I met him many times on the way to Friday prayer, and right after it.
I saw him, on multiple occasions, in private conversations, where I am told the untold secrets of other people under the title “just so you know.”
I ran into him in several client closing meetings. I ran into him in family gatherings, in friends’ meetups, in social events, and at home.
He is everywhere.
Nicely dressed, eloquent, smart, wise, never pushy, kind and warm. I like to think of him as a male figure, but I have equally seen him in the most interesting female figures.
I don’t know why he insists on showing me his tricks, playing his cards open, and showing me the playbook right after he wins.
Am I too smart? Am I special?
No. Not even close.
I am just another victim. And worse, I am Mephisto in many cases. I see it in my mirror, a projection of what I am capable of, or worse, what I have done.
I sat down once in a one-on-one conversation that was supposed to be casual. Coffee. Nothing formal.
I was in the presence of a good person. Warm, kind in their words, rational. Someone I had come to consider close.
That conversation ended up being a copy of a copy of a copy. A copy of similar conversations I’d had with this person, and conversations I’d seen them have with other people.
They come off as a friend. They walk with you. They reassure you.
They never push you over the edge. They never ask you to look downwards. They never ask you to lie, to betray, to attack. They are your friend.
They merely assure you it is okay.
They walk you down a path where lying is the only way to get through, but they remind you that lying is not part of who you are.
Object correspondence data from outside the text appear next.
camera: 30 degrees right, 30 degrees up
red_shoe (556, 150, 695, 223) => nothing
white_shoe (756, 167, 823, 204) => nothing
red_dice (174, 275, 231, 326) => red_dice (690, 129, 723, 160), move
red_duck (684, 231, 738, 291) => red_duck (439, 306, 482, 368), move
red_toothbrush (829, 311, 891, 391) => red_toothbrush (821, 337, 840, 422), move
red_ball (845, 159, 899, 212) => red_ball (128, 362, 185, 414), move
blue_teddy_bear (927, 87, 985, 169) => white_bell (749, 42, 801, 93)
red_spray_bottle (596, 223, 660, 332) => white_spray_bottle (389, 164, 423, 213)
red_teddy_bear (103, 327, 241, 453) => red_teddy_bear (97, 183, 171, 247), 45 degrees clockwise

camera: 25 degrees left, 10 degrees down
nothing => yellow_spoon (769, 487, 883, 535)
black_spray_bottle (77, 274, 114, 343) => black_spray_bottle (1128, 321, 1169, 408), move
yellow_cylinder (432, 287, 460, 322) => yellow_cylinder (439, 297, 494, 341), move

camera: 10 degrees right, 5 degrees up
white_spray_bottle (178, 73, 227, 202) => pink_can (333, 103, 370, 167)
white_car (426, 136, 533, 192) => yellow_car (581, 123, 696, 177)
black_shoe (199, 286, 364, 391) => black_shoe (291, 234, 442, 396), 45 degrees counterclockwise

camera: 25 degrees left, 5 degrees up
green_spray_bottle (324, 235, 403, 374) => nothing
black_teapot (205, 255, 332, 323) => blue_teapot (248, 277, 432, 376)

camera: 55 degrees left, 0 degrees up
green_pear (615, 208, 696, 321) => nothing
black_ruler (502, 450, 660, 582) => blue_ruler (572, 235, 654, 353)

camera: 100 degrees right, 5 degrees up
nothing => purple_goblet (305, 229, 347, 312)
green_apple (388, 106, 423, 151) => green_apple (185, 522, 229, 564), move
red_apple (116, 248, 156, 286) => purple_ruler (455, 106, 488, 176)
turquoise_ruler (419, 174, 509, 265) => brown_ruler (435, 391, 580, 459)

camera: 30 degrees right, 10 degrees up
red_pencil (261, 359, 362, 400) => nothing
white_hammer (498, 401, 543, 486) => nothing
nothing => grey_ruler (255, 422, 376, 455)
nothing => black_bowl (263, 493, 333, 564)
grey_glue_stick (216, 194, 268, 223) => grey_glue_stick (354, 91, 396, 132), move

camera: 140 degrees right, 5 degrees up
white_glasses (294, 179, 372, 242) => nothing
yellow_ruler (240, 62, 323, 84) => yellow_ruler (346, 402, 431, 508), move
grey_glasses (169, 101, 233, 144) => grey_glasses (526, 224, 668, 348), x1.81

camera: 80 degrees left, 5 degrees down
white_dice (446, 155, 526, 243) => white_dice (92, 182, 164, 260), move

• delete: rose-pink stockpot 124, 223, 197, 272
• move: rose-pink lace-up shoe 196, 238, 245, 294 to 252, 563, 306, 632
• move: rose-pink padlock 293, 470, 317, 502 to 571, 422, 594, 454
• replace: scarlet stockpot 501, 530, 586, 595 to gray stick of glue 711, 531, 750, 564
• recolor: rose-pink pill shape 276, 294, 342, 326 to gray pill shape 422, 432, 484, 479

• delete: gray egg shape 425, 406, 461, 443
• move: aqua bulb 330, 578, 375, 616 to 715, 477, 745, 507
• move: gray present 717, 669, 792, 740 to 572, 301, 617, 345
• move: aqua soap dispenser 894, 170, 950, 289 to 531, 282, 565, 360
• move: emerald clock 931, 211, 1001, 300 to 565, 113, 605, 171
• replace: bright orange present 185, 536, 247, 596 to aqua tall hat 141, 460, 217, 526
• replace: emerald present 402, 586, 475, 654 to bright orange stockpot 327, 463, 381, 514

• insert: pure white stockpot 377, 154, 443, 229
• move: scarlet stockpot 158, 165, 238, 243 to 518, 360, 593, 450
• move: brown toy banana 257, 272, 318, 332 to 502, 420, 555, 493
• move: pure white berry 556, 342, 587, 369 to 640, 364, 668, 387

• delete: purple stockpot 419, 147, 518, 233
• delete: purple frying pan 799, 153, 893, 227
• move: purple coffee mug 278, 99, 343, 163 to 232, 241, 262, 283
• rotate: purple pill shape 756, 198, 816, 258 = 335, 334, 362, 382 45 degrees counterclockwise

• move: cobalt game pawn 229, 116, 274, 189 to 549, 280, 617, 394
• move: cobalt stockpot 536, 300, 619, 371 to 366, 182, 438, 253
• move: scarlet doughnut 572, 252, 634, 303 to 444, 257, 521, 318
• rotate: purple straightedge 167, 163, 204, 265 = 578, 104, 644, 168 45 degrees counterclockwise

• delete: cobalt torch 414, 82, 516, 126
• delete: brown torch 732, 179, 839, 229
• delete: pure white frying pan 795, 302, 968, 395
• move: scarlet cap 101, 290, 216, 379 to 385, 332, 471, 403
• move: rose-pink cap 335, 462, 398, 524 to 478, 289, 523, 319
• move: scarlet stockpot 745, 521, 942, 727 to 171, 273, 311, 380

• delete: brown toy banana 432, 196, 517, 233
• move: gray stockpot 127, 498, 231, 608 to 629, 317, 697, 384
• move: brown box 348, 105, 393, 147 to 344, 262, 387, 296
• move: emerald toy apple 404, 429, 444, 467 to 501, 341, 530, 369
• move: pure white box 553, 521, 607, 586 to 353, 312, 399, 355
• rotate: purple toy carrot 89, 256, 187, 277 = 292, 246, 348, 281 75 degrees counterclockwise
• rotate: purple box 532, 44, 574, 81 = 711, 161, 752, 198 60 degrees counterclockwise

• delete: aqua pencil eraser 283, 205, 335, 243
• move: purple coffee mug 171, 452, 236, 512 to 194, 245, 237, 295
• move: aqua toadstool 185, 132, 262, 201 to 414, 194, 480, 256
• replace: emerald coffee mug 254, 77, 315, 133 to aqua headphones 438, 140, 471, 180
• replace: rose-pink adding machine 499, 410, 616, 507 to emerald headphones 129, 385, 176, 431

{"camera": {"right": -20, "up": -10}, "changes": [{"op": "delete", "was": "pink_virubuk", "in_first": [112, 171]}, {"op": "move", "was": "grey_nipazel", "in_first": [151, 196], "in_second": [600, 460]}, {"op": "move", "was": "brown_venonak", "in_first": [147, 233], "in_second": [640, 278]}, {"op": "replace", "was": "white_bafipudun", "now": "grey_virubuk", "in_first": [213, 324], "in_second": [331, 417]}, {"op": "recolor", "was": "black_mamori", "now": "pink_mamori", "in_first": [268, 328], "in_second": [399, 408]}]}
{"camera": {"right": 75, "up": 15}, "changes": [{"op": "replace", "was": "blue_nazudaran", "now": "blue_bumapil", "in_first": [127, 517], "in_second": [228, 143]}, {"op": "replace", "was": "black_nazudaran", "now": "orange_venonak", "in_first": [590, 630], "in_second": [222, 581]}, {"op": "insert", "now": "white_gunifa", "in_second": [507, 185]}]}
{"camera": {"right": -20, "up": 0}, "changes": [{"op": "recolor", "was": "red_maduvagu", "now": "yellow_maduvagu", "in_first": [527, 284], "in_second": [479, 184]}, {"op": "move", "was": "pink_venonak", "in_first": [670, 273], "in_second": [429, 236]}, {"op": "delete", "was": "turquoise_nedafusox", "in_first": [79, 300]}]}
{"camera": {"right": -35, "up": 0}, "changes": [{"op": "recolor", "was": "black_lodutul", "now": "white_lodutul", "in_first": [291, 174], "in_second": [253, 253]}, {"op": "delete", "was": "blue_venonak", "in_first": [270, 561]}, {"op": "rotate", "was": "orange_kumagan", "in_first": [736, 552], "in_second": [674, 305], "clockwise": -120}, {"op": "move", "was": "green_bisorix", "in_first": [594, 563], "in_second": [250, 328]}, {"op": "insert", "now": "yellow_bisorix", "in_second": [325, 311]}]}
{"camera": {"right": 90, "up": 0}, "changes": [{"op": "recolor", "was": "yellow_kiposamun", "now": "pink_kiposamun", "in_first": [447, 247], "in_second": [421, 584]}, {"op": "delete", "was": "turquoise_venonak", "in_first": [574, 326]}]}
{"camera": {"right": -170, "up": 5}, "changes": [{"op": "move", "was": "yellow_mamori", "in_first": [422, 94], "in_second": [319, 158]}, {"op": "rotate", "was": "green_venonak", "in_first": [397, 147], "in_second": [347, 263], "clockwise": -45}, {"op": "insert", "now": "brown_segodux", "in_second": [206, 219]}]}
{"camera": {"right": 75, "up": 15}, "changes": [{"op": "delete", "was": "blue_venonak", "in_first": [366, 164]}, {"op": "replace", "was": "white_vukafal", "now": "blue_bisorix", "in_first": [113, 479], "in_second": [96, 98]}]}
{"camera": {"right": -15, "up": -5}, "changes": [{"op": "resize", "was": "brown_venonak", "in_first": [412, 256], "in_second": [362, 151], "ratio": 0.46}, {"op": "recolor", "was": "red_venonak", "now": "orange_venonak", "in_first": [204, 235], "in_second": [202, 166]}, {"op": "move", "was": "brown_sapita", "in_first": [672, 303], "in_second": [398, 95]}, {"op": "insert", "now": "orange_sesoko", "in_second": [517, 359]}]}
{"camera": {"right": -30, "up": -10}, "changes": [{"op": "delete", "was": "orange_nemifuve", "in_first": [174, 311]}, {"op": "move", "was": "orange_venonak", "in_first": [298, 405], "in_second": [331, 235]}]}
They even try to talk you out of it.
Yet this person will walk you to the edge, where you will stand and betray a friend, a coworker, a partner.
They will listen. Hug you. Hold your hand. Give you a shoulder.
They will never act, ask, or demand.
And when it is all done and said, they will walk away, slowly fading out of the memory. A memory of an incident only you created, acted upon, willingly.
He never asked me to skip a prayer. He is the first to remind me it is prayer time. He is the one ahead of all of us. He is the example we all look up to.
He gets ready for prayer time, asks you to get ready yourself, and slips in a casual follow-up on a conversation we had before. Comes off sincere, concerning, genuine. Nothing out of the ordinary.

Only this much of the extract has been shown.